Here's an example of how co-operative request interception works:

puppeteer-cooperative-request-interception.js

page.setRequestInterception(true);
// first handler
page.on('request', (request) => {
  if (request.isInterceptResolutionHandled()) return;
  await request.continue({},1);
});
 
// second handler (this could be somewhere in a third party library)
page.on('request',  (request) => {
  if (request.isInterceptResolutionHandled()) return;
  await request.abort({},2);
})

In the above example, the second handler will always win, and the request will be aborted because abort's priority of 2 is greater than continue's priority of 1.

Using the chrome devtools protocol directly to block images with puppeteer

It's also possible to drop down a level of abstraction and use the underlying chrome devtools protocol (CDP) in order to start intercepting requests.

First, we need to get a handle to a CDP session and enable the Fetch domain.

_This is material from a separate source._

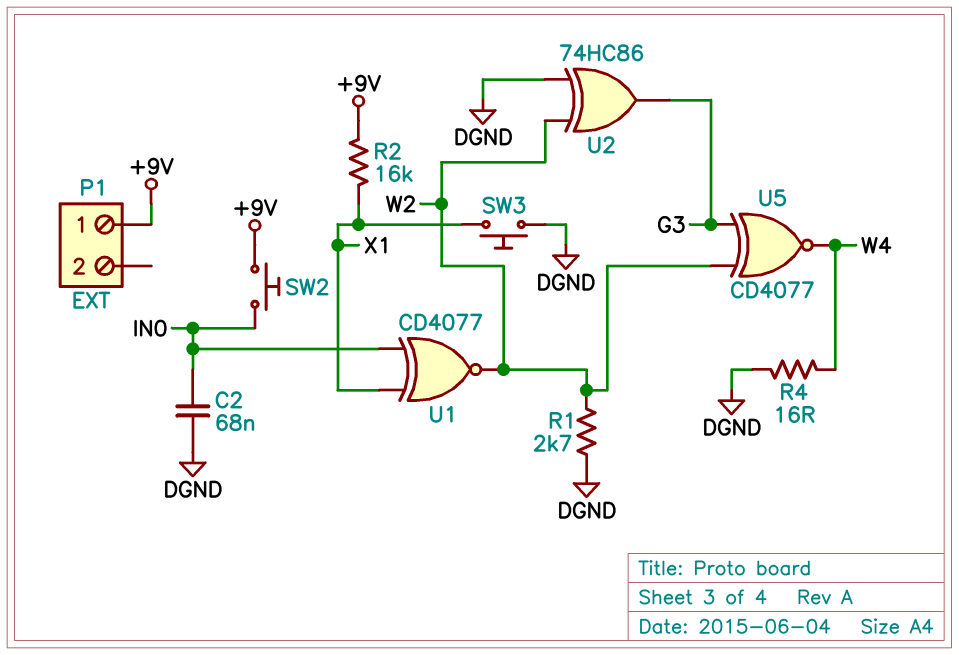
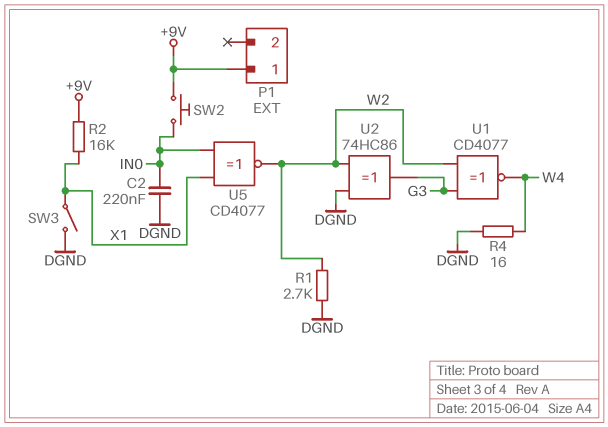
C2: 68nF (DGND, IN0) -> 220nF (DGND, IN0)
SW3: button (DGND, X1) -> switch (DGND, X1)
U1: XNOR CD4077 (in IN0, in X1, out W2) -> XNOR CD4077 (in G3, in W2, out W4)
U5: XNOR CD4077 (in G3, in W2, out W4) -> XNOR CD4077 (in IN0, in X1, out W2)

The fetch domain allows us to substitute the browser's network layer with our own custom code.

When enabling the fetch domain, we pass in a urlPattern which filters the requests that we want to intercept based on their URL. In our example, we want to intercept all requests, so we use the wildcard * as the urlPattern.

puppeteer-block-images-cdp.js

 
const client = await page.target().createCDPSession();
 
await client.send("Fetch.enable", {
    //see: https://chromedevtools.github.io/devtools-protocol/tot/Fetch#type-RequestPattern
    // handleAuthRequests: true,
    patterns: [
      {
        urlPattern: "*",
        requestStage: "Request",
      },
    ],
  });

Next we need to setup an event handler for the Fetch.requestPaused event.

This event gets fired when a request matching the urlPattern is received.

Within this event handler function, we run custom code to decide what to do with each individual request.

As this post is about blocking image requests, we'll check the resourceType of the request and if it's an Image, we can abort the request.

//see: https://chromedevtools.github.io/devtools-protocol/tot/Fetch#event-requestPaused
client.on("Fetch.requestPaused", async (event: any) => {
  const {
    request,
    resourceType
  } = event;
  const { url, method } = request;
  if(resourceType === "Image") {
    console.log("Blocking image request: " + url);
    await client.send("Fetch.failRequest", {
      requestId,
      errorReason: "BlockedByClient",
    });
    return;
  } 
    await client.send("Fetch.continueRequest", {
      requestId,
    });
});

Running this will give us the same behaviour as the request interception examples above.

We could also check for other resource types here, such as fonts, scripts and stylesheets and decide to block those too, as this will save us extra bandwidth.